ZERO1
- ZERO1: The Art and Technology Network
- Founded: 2000
- Founders: Andrea Cunningham and Beau Takahara
- Location: Silicon Valley;
- Executive Director: Shamsher Virk
- Program & Communications Manager: Maya Holm
- Board of directors: Andrea Cunningham (Founder and Board Chair), Gordon Knox (Treasurer), Anna Sidana (Secretary)
- Website: zero1.org

= ZERO1: The Art and Technology Network =

cZERO1: The Art and Technology Network is an American nonprofit organization founded in 2000.

== History ==
ZERO1 was launched by Andrea Cunningham as an initiative focused on projects at the intersection of art and technology.

Between 2006 and 2012, ZERO1 was the producer of ZERO1 Biennial, a multidisciplinary, multi-venue event of visual and performing arts, the moving image, public art, and interactive digital media.

== ZERO1 Biennial ==
Since its establishment in 2006, the ZERO1 Biennial has presented works of more than 650 artists from more than 60 countries through exhibitions, public art installations, performances, and speaker events.

The inaugural 2006 Biennial, held in conjunction with the International Society for Electronic Arts, brought over 20,000 people to San Jose for a week. It featured 250 art installations representing 40 countries. The 2006 Biennial yielded nearly 100 media stories, including a full-page spread in the Sunday New York Times. A media report described the event as "North America's newest and largest digital arts biennial".

From June 4 to 8, 2008, over 25,000 attendees visited 100 art installations, more than 25 performances, workshops, and public talks by over 100 artists from more than a dozen countries at exhibitions held throughout downtown San Jose. Students from seven continents participated in a global youth digital arts exhibition. The biennial commissioned 19 works, of which 3 were the result of a FUSE: CADRE/Montalvo Artist Research Residency Initiative, and supported an additional 29 projects.

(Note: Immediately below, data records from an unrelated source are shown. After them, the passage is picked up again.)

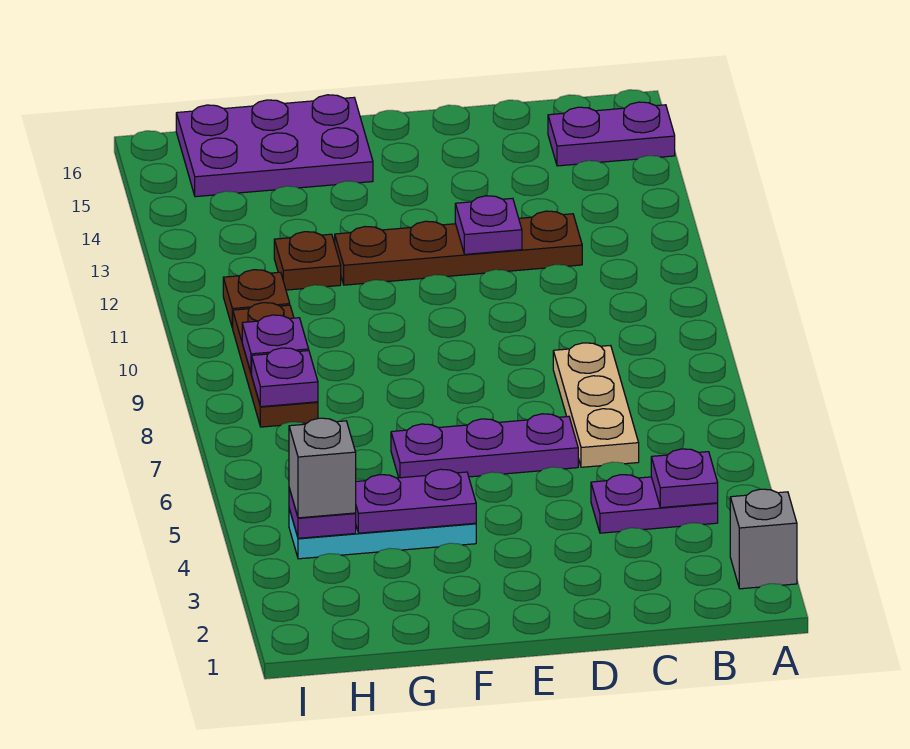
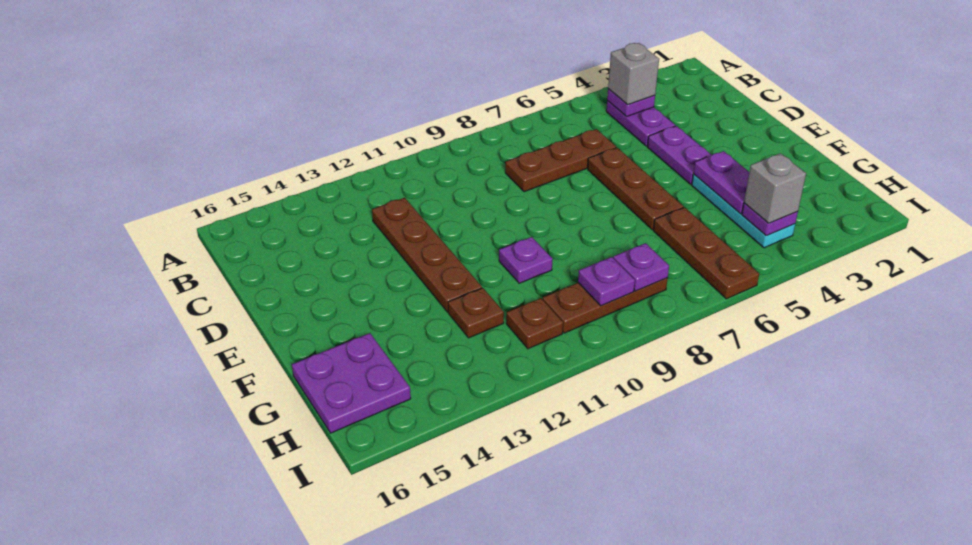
grey brick A2 level 1 -> grey brick B4 level 3
purple plate A15:B15 level 1 -> purple plate D4:E4 level 1
tan plate C6:C8 level 1 -> brown plate C6:C8 level 1
purple plate D6:F6 level 1 -> brown plate D6:F6 level 1
purple plate D12 level 2 -> purple plate F10 level 1
purple plate F15:H16 level 1 -> purple plate G15:H16 level 1
none -> brown plate G6:I6 level 1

In September 2010, there were over 47,000 visitors and over 100 artists, designers, engineers, filmmakers, musicians, architects, and avant-garde creators from 21 countries. Led by ZERO1 Artistic Director Steve Dietz, Assistant Curator Jaime Austin, and ZERO1's Executive Director Joel Slayton, the 2010 ZERO1 Biennial featured works by David Rockwell and The Lab, Brody Condon, Natalie Jeremijenko, Rigo23, Todd Chandler, Blast Theory, and others.

The 2012 Biennial invited more than 150 artists from 13 countries to present works, collaborating with local, regional, national, and international cultural institutions, along with Silicon Valley companies, to showcase 3 months of exhibitions, events, and performances. The core Biennial exhibition, also called Seeking Silicon Valley, was curated by 5 international curators and included 24 international artists from 11 countries, including 18 commissions. 51 biennial projects were installed in public space; 28 of those public art projects were for (e)MERGE, the ZERO1 Street Festival, which engaged 86 collaborating artists.

=== Bay Lights ===
The Bay Lights is a light sculpture celebrating the 75th anniversary of the San Francisco Bay Bridge by artist Leo Villareal. The sculpture measures approximately 1.8 miles in width and 500 feet in height and incorporates 25,000 individually programmed LED lights, controlled by algorithms and programmed patterns displayed across the bridge’s western span. ZERO1 was invited to be the fiscal sponsor and contracted with Illuminate the Arts to provide fiscal stewardship for the world's largest light sculpture and currently the nation's largest public art project.

==Programs==

===American Arts Incubator===
ZERO1, in partnership with the U.S. State Department's Bureau of Educational and Cultural Affairs (ECA), launched a new media and mural arts program called the American Arts Incubator. Inspired by the "business incubator" model, made popular by Silicon Valley's technology and start-up companies, the American Arts Incubator is a hybrid training lab, production workshop, and tool for public engagement.

The selected U.S. artists team up with youth and underserved populations, through country-based partnerships, to inspire ideas for community engagement through art programs. American Arts Incubator awards micro-grants to community-driven digital media or mural arts projects proposed by artist teams who live in each overseas community.

===ZERO1 Fellowship===
The ZERO1 Fellowship program was developed as a platform for artistic experimentation. Working in collaboration with partner companies, cultural institutions, and academic research centers, ZERO1 Fellows were asked to develop lines of artistic research and cultural production in response to a challenge. ZERO1 Fellows participated in cross-sector collaboration and problem-solving while utilizing new technology, resources, and knowledge provided by sponsors.

===ZERO1 Garage===
In 2012, ZERO1 launched the Garage to complement the Biennial as the organization's next phase. The Garage's design by architect Chris Has received a 2013 Merit Award from the AIA San Francisco's Design Award Program. Part research lab, part exhibition center, the ZERO1 Garage was both a physical space and a conceptual platform where exhibitions, artist talks, panels, and symposia could take place for the next three years.